一瞬びっくりしながらもシュートの体制から無理矢理パスを繋げた。まぁ当然ながら外れてしまい、フィールドアウト。

「どうしたんだよ、黒田龍也の娘だろ」
「はは、お父さんのファンなんですね。すみません出来の悪い娘で。」

痛い。

「それにしても感激だぜ。いくら娘とはいえ龍也の血縁関係のお前とサッカーできてるなんてよ。」
「ありがとうございます」

痛い。

「次はきっちり決めろよな!」
「はい!」

い た い

「龍也の」

「龍也」

「龍也は」

パス、パス、シュート打て、上がれ!そのままだ!行け!こっちだ!

「ハァっ、ハァっ…ッ…ハッ…」

いかん、バテてきた。自分で言うのもなんだけど、結構珍しいじゃん。体力と脚力だけが取り柄なのに、なんでこんなに…

「いまだ黒田!!打て!!」

南雲さんの声が脳内に直接響く。響くといっても、キンキンしていて頭が痛い。
突然頭を何か、鈍器で殴られたような感覚に陥る。
前にのめりこむように倒れる。目の前の砂木沼さんに受け止められた。

「大丈夫か、」
「すみませんね、なんか…調子でなくて…」

砂木沼さんの肩を掴んで立ち上がろうとするけど、ただシャツを弱弱しく握ることしかできなくて、結局体を預けてしまう。
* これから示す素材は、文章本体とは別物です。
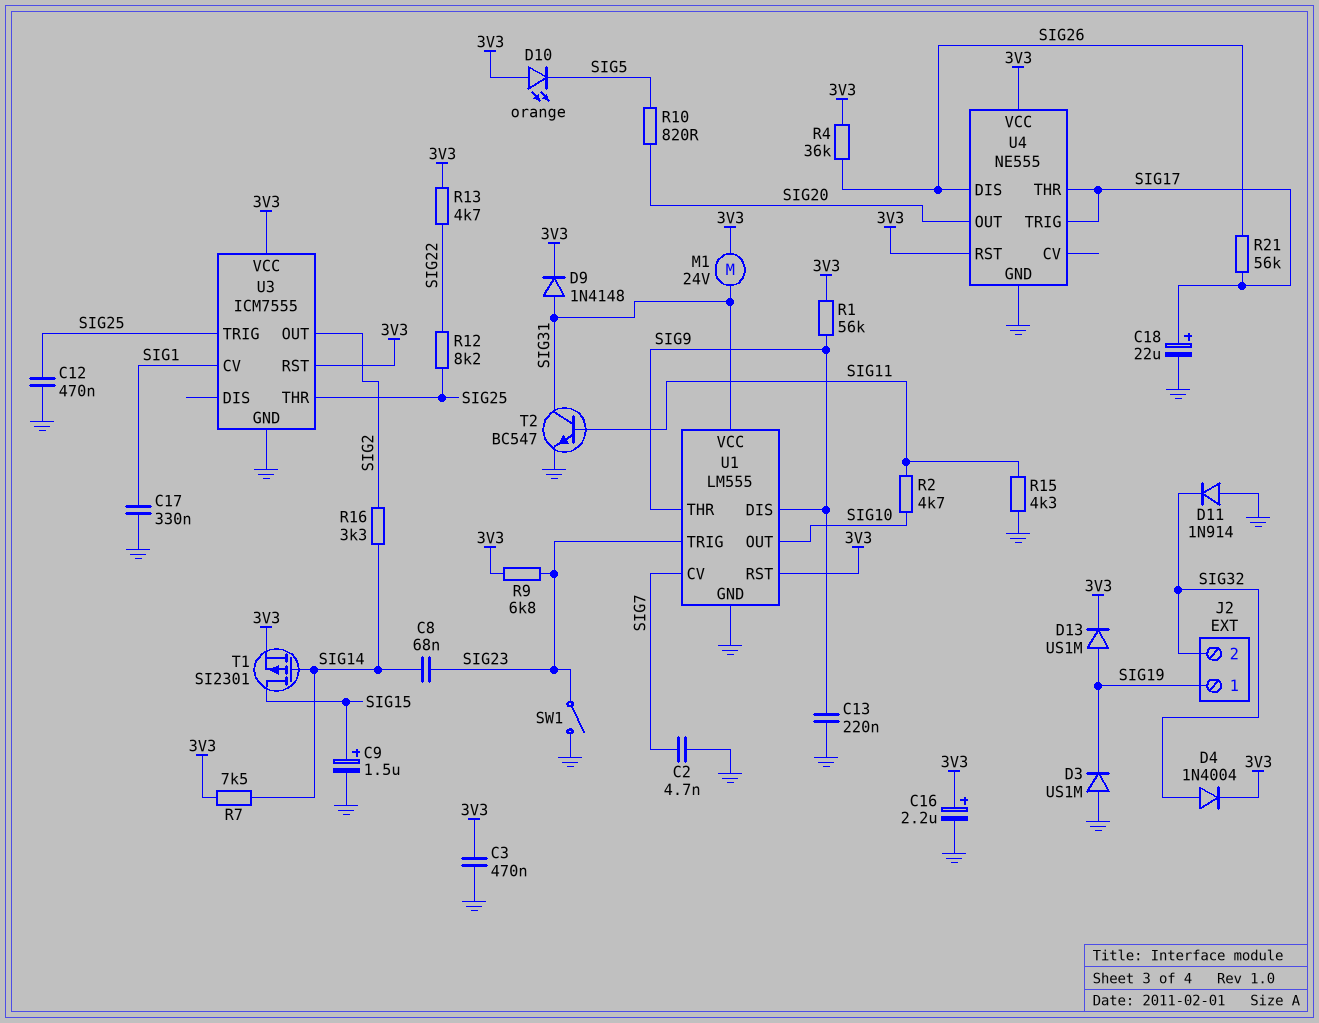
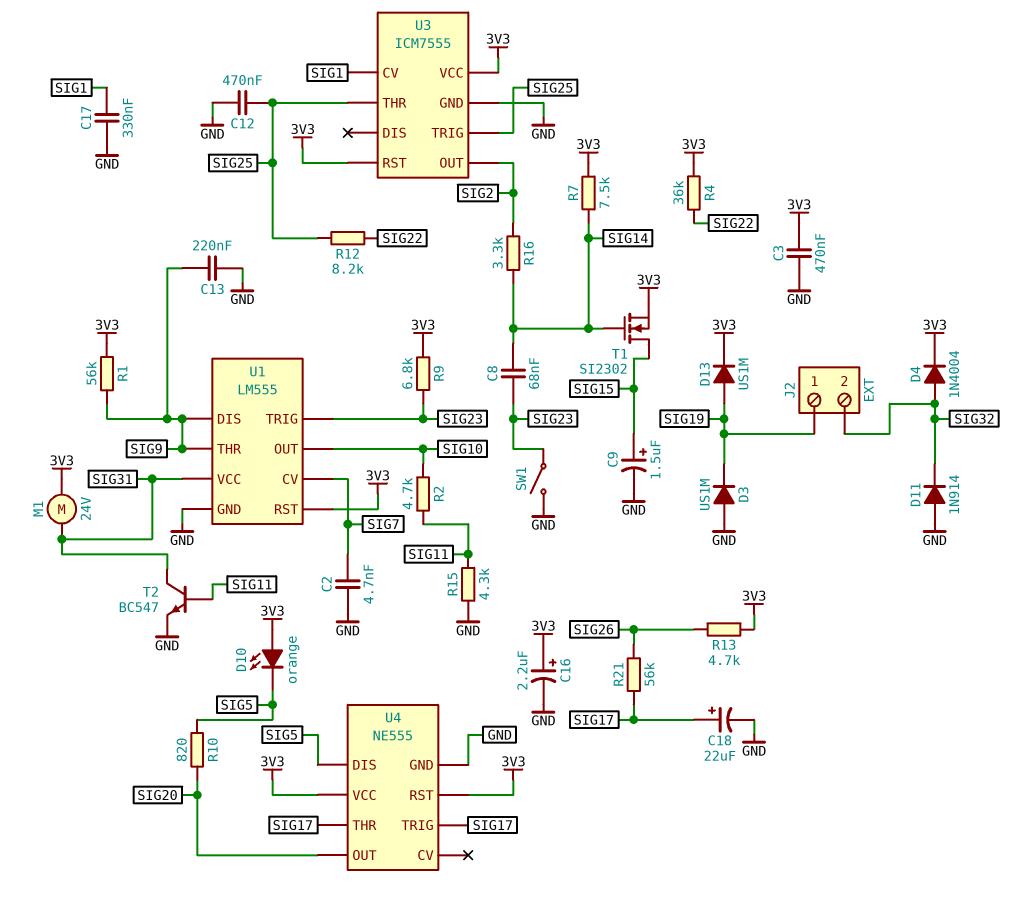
D9: diode 1N4148 (A SIG31, K 3V3) -> none
R4: 36k (3V3, SIG26) -> 36k (3V3, SIG22)
R13: 4.7k (3V3, SIG22) -> 4.7k (3V3, SIG26)
T1: PMOS SI2301 (G SIG14, D SIG15, S 3V3) -> NMOS SI2302 (G SIG14, D SIG15, S 3V3)
U4 pin DIS: SIG26 -> SIG5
異変に気付いた久遠さんが笛を鳴らして試合を止め、私に駆け寄ってきた。

「しろ。」
「くど、さん」
「砂木沼、ベンチに運んでくれ。」
「はい。」

砂木沼さんにいとも容易く抱え上げられ、ベンチまで運ばれる。男に免疫ないはずなのに砂木沼さんの胸に顔を押し当てて泣いていた。

「…黒田」
「ごめん、なさい…」

砂木沼さんは戸惑いながらも私をベンチに寝かせるとベンチの横に膝をついて手を握ってくれた。